Cool name. As you probably have already seen, the Phoenix is well known from the Fel Temp series, but the style varies greatly between mints. Here is the nicest style example I've handled



Constantius II, AE Half Centenionalis, 348-350, Second Group, Antioch, Officina 7
D N CONSTAN_TIVS P F AVG
Pearl-diademed, draped, cuirassed bust right
FEL TEMP REPARATIO
Phoenix, radiate, standing right on globe
* in right field
ANZ in exergue
16mm x 18mm, 1.82g
RIC VIII, 129

Note: This phenomenally attractive coin has been in my personal Roman animals collection for years. One look at it and you can see why.

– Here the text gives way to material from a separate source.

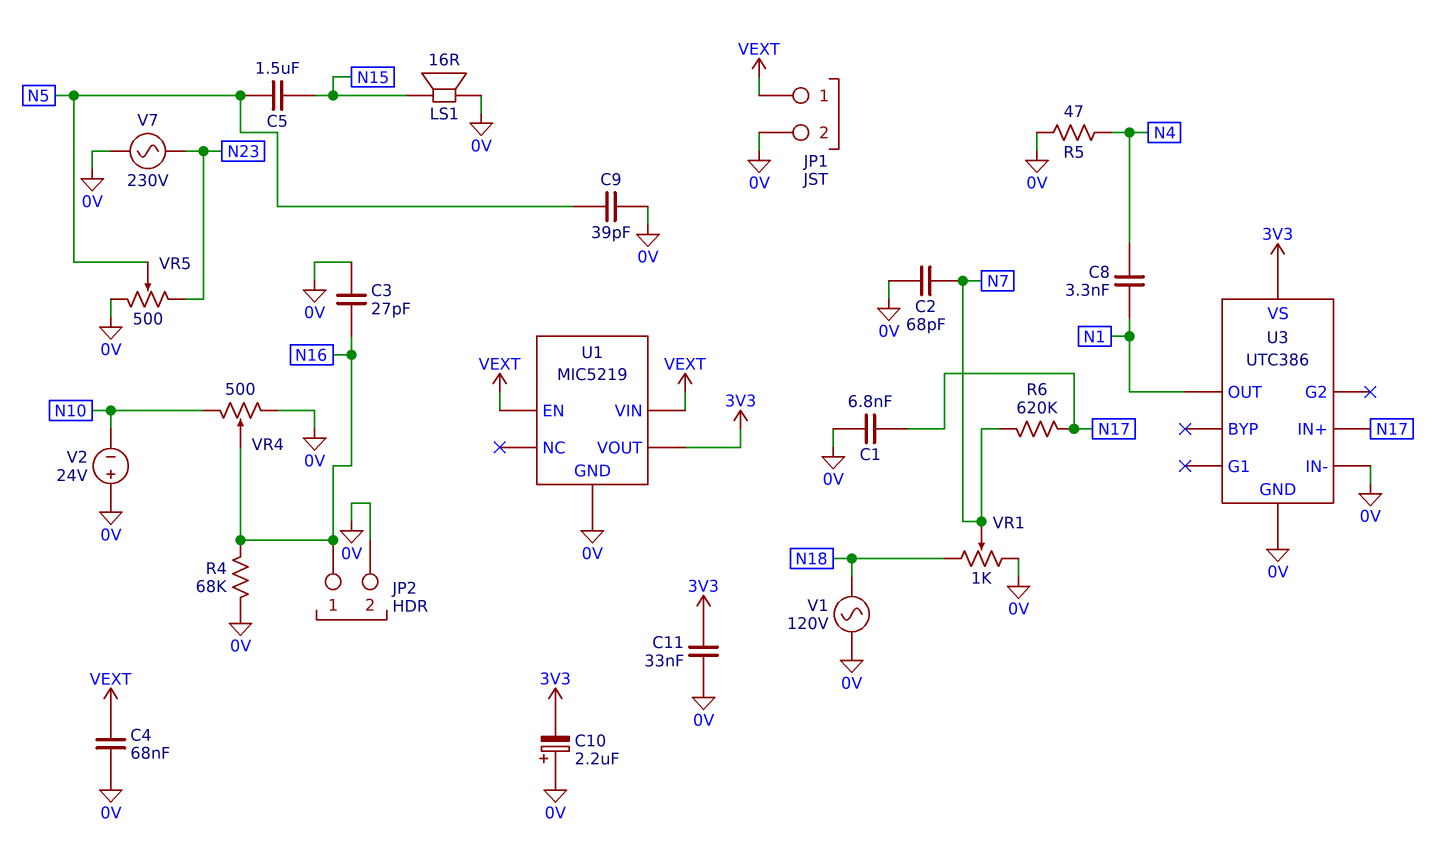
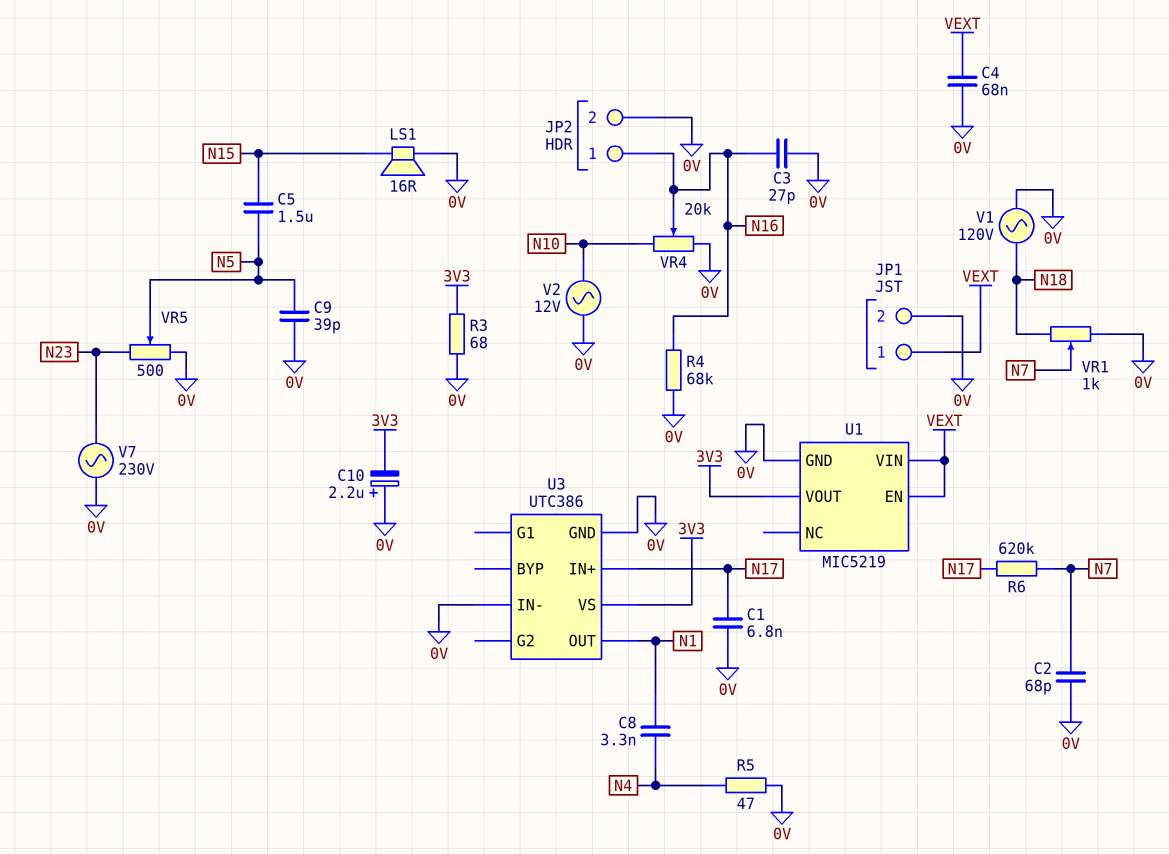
C11: 33nF (0V, 3V3) -> none
R3: none -> 68 (0V, 3V3)
V2: 24V (plus 0V, minus N10) -> AC 12V (0V, N10)
VR4: 500 (0V, N10, wiper N16) -> 20k (0V, N10, wiper N16)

And here is another example from Antioch, but far less dramatic, but a really nice globe:



And an example where the Phoenix is standing on rocks:



Constantius II, AE Half Centenionalis, 348-350, Second Group, First Series, Siscia, Officina 3
D N CONSTAN_TIVS P F AVG
Pearl-diademed, draped, cuirassed bust right
FEL TEMP REPARATIO
Phoenix, radiate, standing right on rocky mound
ASIS(symbol) in exergue
18mm x 20mm, 2.08g
RIC VIII, 240

Note: The unusual symbol in the exergue is part of a series of five unexplained marks, apparently representing the numbers 1-5 and only used during the period of 348-350.

As far as that wacky gorgon, she can appear anywhere - so look out lest ye be turned to stone!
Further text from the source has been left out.